Lower Your Bar Of Entry

Some posts are longer than others. (Say that to the melody of The Smiths’s Some Girls Are Bigger Than Others.) I don’t have a set minimum length for these things just an idea I want to get across in each post. Some ideas are going to be long and some are going to be short. Still all ideas worth thinking about.

This time I want to talk about one part of getting motivation to do what you want/need to do more creatively. One of the biggest things I think about in this regard is Lowering The Bar Of Entry. Pretty much anything you want to do is going to take several steps to do. And a lot of the time the more creative it is the more steps it’s going to take.
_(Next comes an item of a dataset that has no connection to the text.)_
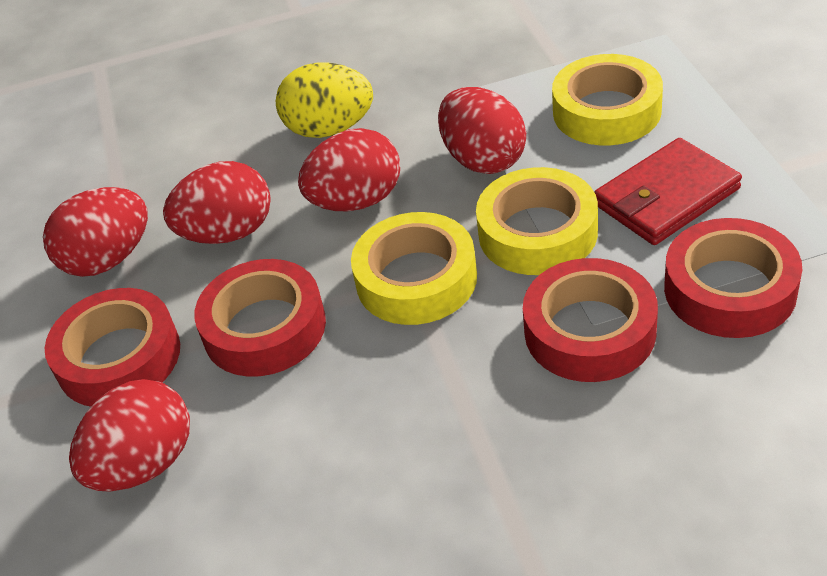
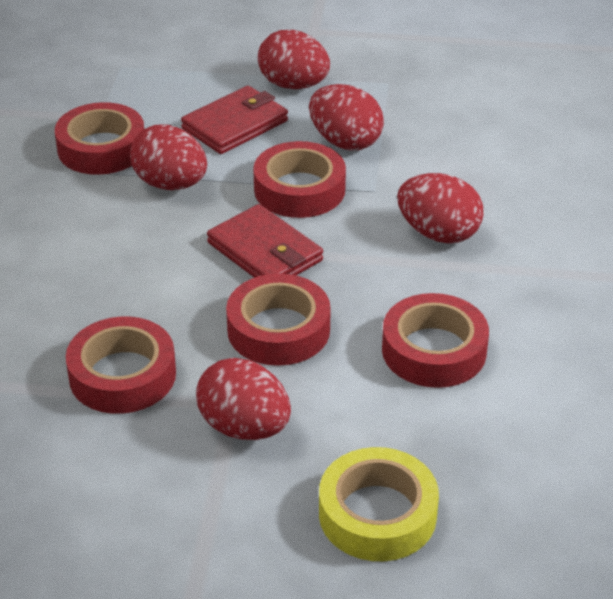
red tape: 4 -> 5
red wallet: 1 -> 2
yellow egg: 1 -> 0
yellow tape: 3 -> 1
And each one of those steps is an opportunity for you to back out and take possibly an easier, less creative route. Now, there’s nothing wrong with taking the easy route sometimes. There’s lots of times where it’s the right thing to do. Nothing like a looming deadline to make the easy quick way to create a sound the right thing to do.

But if we can start to eliminate steps, or at least streamline them, the easier we can make it to use our possibly more complex methods in any situation. For anything we want to do there’s a bar we have to jump over to do it. And each step raises that bar. So eliminate the steps, lower the bar to jump over. Now we’ve got the metaphor if we didn’t before.

So what’s some of the things we can do to eliminate/streamline steps and lower our bar.

First one for me is to make recording sounds easier. Recording generally has a bunch of steps to it that can really quickly kill motivation. At my home studio I always have a mic plugged in on a stand next to my desk. There’s no setup if I have a quick voice idea to record. It’s ready to go. At work, the recording room computer is always also with a mic on a stand at all times. There’s even generally a DAW open as well so you can walk by throwing it into record and walk into the booth and do stuff. Ok usually you’ll have to test out levels as well but you get the idea. The quicker you can get from your recording idea to having a file of that idea the more likely you are to do it.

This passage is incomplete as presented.